OCR C2 Integration

For the first one, split the fraction and use the laws of indices.

For the second one, integrate it like you would normally and then just put a in instead of a numerical value for the upper limit. "a is a constant greater than 2" just means that $a \ge 2$... but that has no effect on this integral -- all it means is that your integral's not screwed up*; notice that if $a<2$ then your upper limit is lower than your lower limit.

*In fact having an upper limit lower than your lower limit is fine, but if this is C2 it's not worth worrying about, which is probably why they imposed the condition a>2.

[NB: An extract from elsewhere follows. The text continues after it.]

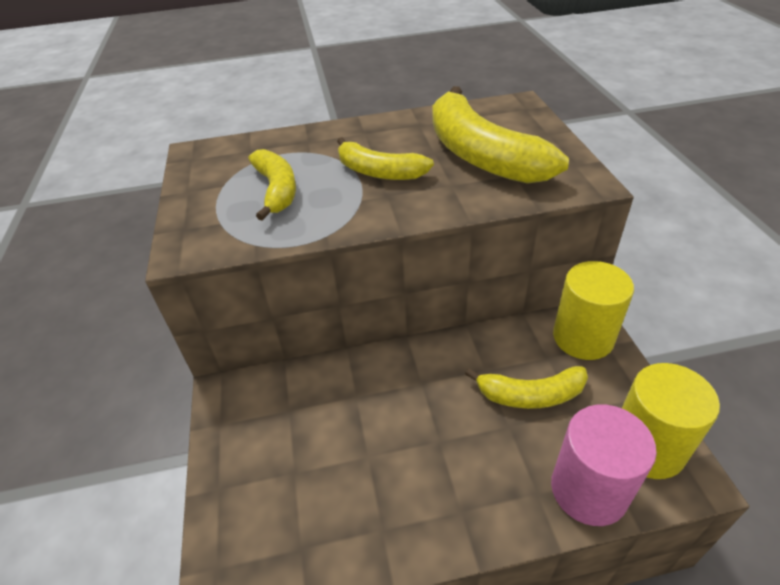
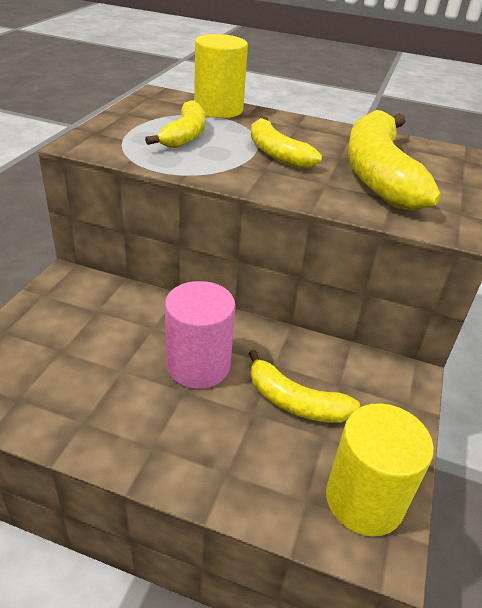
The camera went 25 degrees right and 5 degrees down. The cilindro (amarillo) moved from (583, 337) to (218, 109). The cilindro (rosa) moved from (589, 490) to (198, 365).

$\displaystyle \int \frac{x^3+3x^\frac{1}{2}}{x} dx= \displaystyle \int \frac{x^3}{x}+ \frac{3x^\frac{1}{2}}{x}dx=\frac{1}{3}x +$

I'm not so sure on the last term.

You haven't applied the laws of indices; when you integrate $\dfrac{x^3}{x}$ you don't get $\dfrac{x}{3}$, that's for sure. Simplify $\dfrac{x^3}{x}$ and $\dfrac{3x^{\frac{1}{2}}}{x}$ first.

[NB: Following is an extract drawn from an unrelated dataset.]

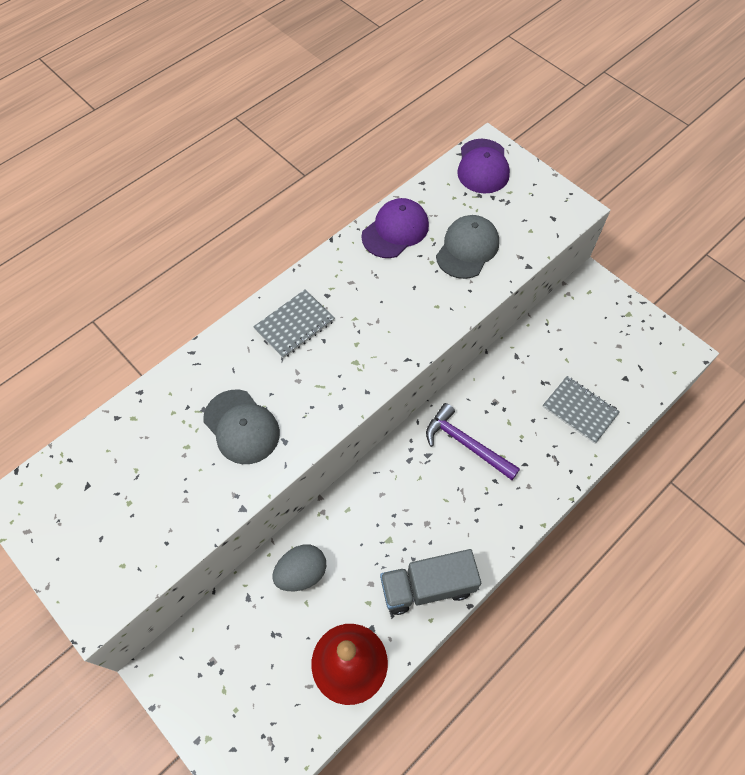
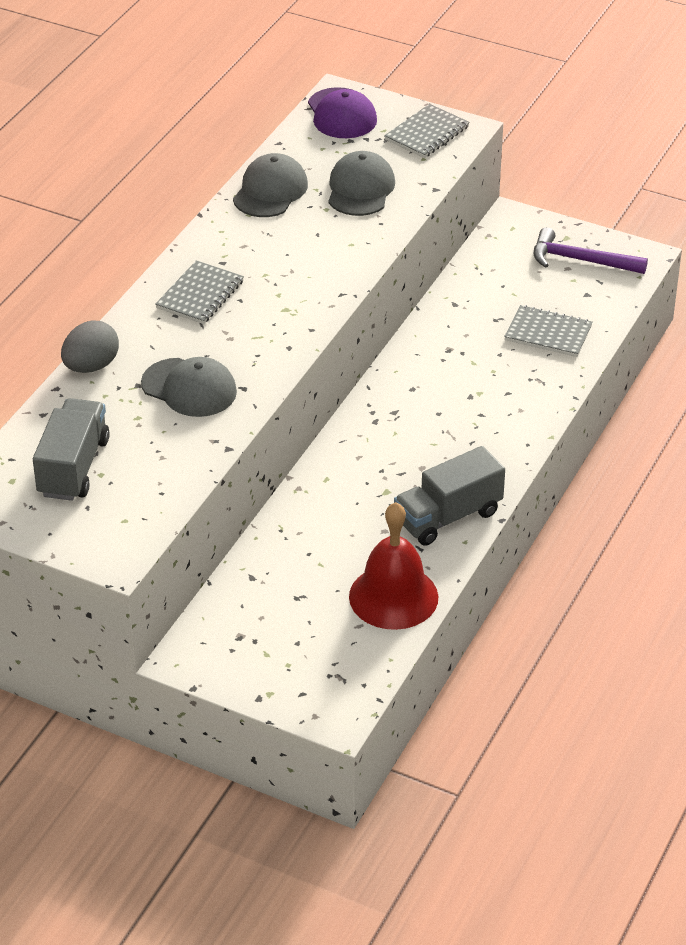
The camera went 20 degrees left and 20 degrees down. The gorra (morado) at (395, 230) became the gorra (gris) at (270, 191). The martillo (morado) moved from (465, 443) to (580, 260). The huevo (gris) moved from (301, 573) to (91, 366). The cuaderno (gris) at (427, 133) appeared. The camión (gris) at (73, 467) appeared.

You haven't applied the laws of indices; when you integrate $\dfrac{x^3}{x}$ you don't get $\dfrac{x}{3}$, that's for sure. Simplify $\dfrac{x^3}{x}$ and $\dfrac{3x^{\frac{1}{2}}}{x}$ first.

That's right. So what do you get when you integrate that? [Hint: not x/3]



You can simplify $\dfrac{\sqrt{x}}{x}$. Notice that $x = \sqrt{x} \times \sqrt{x}$. But really you could have just used the laws of indices; you should know from C1 that $\dfrac{x^a}{x^b} = x^{a-b}$.

I'm not doing A level maths. I'm only in year 10 but I find integration interesting

EDIT: I have simplified it further.

Okay, see my edit I think the laws of indices is a GCSE thing anyway, but if you're in Y10 you might not have covered it yet... I don't know what the syllabus is these days.

The answer to the second question is $\frac{a^3}{4} -2$

I can't seem to get that one too.

That's definitely not the right answer to the second bit, assuming you've not made a typo. You should be aiming for $\dfrac{1}{4} - \dfrac{2}{a^3}$.